„...Mój ojciec w kole rodzinnym naszym, mnie lub Zbigniewa, starszego syna, ucząc drewnianym władać pałaszem, tak często nucił ten sarmacki śpiew! Słyszę tę piosnkę z dziecięcych wspomnień echem,
jak płynie z piersi ojca do niebiańskich stref. Widzę, jak matka z anielskim swym uśmiechem strzeże synów, swoich synów igrających w cieniu drzew... Matko, moja miła! O, Matko, moja miła! Po twym zgonie
w ojca łonie skonał ten serdeczny śpiew, serdeczny śpiew...”. Pamiętamy. To słowa arii Stefana z opery Straszny Dwór Stanisława Moniuszki. Matka - Ojczyzna... Zgon Ojczyzny to zgon Matki.
Aria z kurantem. Gdy ją słyszymy, coś ściska gardło... Słowa i melodia przenikające duszę i serce. Matka - Ojczyzna. Polska - Matką naszą. Przypominam odmawiane niegdyś wraz z pacierzem śląskie
PRAWDY POLAKÓW, ustanowione przez powstały w 1922 r. Związek Polaków w Niemczech, po oszukańczym, sfałszowanym przez Niemców plebiscycie, który oddał im dużą część śląskiej ziemi.
JESTEŚMY POLAKAMI.
WIARA OJCÓW NASZYCH
JEST WIARĄ NASZYCH DZIECI.
POLAK POLAKOWI BRATEM.
CODZIENNIE POLAK NARODOWI SŁUŻY.
POLSKA MATKĄ NASZĄ.
NIE WOLNO MÓWIĆ O MATCE ŹLE.
Godłem Związku Polaków w Niemczech był znak RODŁA, odtwarzający linię Wisły, od jej źródła. To godło, wśród płonących serc, wraz z Krzyżem Dzieci Wrześni, Krzyżami Powstańców Wielkopolskich i Śląskich,
Krzyżem Oświęcimia, z różańcem zawierającym prochy zamęczonych Polaków, wymalowałem w 1984 r. w Sali Maryjnej na Jasnej Górze, w swoim obrazie pt. W środku nocy - wotum dla Matki Bożej.
Dzień Matki...
Grają organy z naszych płuc
Tym jednym słowem - Matka.
Będzie się w nas jak echo tłuc
Do naszych dni ostatka...
To refren Pieśni do Matki. Zaśpiewała i przekazała mi ją Anna Wróblewska, moja teściowa. W 1938 r. śpiewała ją w swoim gimnazjum w Zgierzu. Tej wzruszającej pieśni nauczył wtedy młodzież jej autor
- Stanisław Nicpoński, nauczyciel śpiewu i muzyki. Niech ocalona od zapomnienia przez Annę Wróblewską pieśń wzbogaci nasz skarbczyk ukrytych pod sercem piosenek o matce. Stanisław Nicpoński rozbudzał
wśród młodzieży miłość do polskich pieśni. Miłość do pieśni...

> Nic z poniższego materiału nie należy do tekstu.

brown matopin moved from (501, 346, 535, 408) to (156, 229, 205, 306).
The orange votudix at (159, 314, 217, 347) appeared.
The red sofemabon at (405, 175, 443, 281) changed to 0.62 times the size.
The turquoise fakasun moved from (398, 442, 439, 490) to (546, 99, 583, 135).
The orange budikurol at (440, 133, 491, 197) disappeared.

Serdecznie pozdrawiam przybyłe 3 maja, w święto Matki Bożej Królowej Polski, z pielgrzymką Sybiraków na Jasną Górę chóry: „Sybiraczki” z Łodzi i chór Gimnazjum im. Sybiraków z Augustowa.
Wystąpiły w Sali Papieskiej. Były pieśni sybirackie i kresowe. Wśród nich pieśni o matce. Śpiewały je „Sybiraczki”, które swoim życiem dotknęły dróg Golgoty Wschodu. I śpiewało pokolenie nowe
- uczennice z Augustowa, żarliwie, serdecznie przekazujące śpiewem i wierszem Prawdę o polskich losach. Wielka w tym zasługa ich nauczycielek, kierowniczek chóru - Leny Anny Olechowskiej i
Ewy Chodacz. Przypominam w tej chwili także nauczycielkę śpiewu Mariolę Indykę i jej uczniów ze Szkoły Podstawowej im. Armii Krajowej w Bożem. Praca patriotyczno-wychowawcza tych nauczycielek, krzewiących
wśród młodzieży miłość do polskich pieśni, niech będzie dla wielu wzorem postawy obywatelskiej i przyjęcia odpowiedzialności za Polskę.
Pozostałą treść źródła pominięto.